“Don’t get old doc”
I hear this almost daily from patients who have lost their health, vitality, and independence. It makes me reflect on what I would like to able to do and be in old age. I want to be as fit and healthy as possible to avoid being a burden on my family and society for as long as possible. I want to be there for my 4 kids as they grow up to help guide them through the ups and downs of life. I want to play with and help raise grandchildren and ideally great grandchildren. Hopefully pass on some life wisdom to the next couple of generations. I want to use my knowledge to help others achieve the same healthy longevity.
As a doctor for over 15 years, I screen for disease, diagnose, treat, educate, and counsel generally in less than 15 minutes.
Over years of the brief interactions, I get to know my patients who inevitably accumulate diagnoses, surgeries, hospitalisations, and medications. It's inefficient and ineffective at maintaining people's health and wellbeing. I recently heard the thought that the term healthcare should be replaced by the term sick care and unfortunately this rings true to me.
Modern medicine has excelled in treating and managing disease, but prevention and cures are lacking. The duration of life, lifespan, has increased at a greater rate than the duration of good health, healthspan. This imbalance of lifespan over health span has created an ever-growing burden on private health, public and private hospitals, general practice, aged care, and disability care that will only get worse. The economic consequences of this burden will only be compounded by our ability to maintain a healthy aging workforce.
Part of the solution will be a pivot to healthy longevity by providing personalized precision preventative medicine. Our focus will be thorough history taking, physical examination, enhanced extensive screening, personalized therapy, lifestyle modification, education, transparent personalized patient ownership of medical records.

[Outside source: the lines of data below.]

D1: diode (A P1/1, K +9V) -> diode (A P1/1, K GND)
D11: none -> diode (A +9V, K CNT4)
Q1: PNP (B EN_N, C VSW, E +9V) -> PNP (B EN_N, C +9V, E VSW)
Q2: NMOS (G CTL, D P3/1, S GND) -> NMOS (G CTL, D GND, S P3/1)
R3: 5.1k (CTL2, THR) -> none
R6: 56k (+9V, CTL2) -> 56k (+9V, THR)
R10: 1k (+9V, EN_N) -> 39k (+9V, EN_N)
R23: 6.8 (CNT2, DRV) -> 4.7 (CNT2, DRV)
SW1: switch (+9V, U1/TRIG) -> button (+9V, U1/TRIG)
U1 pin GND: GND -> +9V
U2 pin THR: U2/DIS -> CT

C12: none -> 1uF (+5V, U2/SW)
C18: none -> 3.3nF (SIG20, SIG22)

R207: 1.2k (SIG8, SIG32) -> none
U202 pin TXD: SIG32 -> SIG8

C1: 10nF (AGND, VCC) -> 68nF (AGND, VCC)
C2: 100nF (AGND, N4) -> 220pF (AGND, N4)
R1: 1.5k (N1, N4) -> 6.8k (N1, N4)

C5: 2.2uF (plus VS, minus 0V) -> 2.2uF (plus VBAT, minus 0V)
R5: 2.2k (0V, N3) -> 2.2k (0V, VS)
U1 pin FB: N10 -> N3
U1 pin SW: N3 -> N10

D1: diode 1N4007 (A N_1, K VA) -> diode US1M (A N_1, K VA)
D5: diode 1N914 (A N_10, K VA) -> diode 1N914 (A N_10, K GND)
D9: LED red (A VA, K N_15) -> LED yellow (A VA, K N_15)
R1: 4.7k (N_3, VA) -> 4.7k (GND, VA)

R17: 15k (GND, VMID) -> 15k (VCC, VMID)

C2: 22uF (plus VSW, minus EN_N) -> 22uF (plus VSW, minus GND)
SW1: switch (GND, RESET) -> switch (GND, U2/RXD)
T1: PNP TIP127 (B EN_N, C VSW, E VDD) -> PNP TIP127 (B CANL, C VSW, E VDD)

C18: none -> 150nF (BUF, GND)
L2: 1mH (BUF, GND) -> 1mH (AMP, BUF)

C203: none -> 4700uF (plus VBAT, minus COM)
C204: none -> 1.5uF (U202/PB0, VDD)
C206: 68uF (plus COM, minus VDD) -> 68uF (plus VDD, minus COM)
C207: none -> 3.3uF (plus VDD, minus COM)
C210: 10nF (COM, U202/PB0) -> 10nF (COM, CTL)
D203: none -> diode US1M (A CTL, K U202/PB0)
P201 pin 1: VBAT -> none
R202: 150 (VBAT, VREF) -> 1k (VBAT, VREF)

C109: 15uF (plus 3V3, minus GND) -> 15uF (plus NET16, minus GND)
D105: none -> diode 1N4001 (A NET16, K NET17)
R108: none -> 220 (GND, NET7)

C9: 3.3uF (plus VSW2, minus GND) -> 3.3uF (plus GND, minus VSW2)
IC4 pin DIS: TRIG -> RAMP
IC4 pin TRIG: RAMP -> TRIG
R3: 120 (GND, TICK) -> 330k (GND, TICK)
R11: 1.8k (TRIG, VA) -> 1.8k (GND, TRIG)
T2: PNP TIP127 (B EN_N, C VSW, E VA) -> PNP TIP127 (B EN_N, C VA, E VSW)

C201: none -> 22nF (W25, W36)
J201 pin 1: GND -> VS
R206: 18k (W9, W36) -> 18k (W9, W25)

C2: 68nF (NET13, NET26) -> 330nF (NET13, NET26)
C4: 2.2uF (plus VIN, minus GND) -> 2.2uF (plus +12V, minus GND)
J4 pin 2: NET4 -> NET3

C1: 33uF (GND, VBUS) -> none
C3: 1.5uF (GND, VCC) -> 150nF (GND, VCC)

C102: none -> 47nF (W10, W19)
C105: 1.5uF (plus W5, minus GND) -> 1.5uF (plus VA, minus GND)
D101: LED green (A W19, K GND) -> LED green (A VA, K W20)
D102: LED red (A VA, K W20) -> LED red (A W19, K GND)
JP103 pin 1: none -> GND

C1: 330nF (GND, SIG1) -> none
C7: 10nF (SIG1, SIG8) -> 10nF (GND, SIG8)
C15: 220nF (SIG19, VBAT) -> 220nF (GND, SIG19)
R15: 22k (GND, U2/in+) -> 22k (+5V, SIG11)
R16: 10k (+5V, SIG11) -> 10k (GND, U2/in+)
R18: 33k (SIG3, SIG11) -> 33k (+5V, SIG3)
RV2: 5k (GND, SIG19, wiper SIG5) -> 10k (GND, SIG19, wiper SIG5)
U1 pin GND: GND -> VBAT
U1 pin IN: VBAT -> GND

My preventative strategy will focus on cardiovascular disease, cancer, neurodegenerative disease (e. dementia), metabolic disease (e.g., diabetes, non-alcoholic fatty liver disease) and frailty. The testing will extend beyond regular routine tests which are based on whole population cost benefit analysis. In screening for these conditions and genetic predispositions we can focus on a precise personalised treatment plan for the individual. Regular follow up and repeat testing will assist with early detection and improve long term lifestyle changes.
The plan will utilise modification of diet, exercise, sleep, medication and supplements to extend healthspan with the potential side effect of extending lifespan.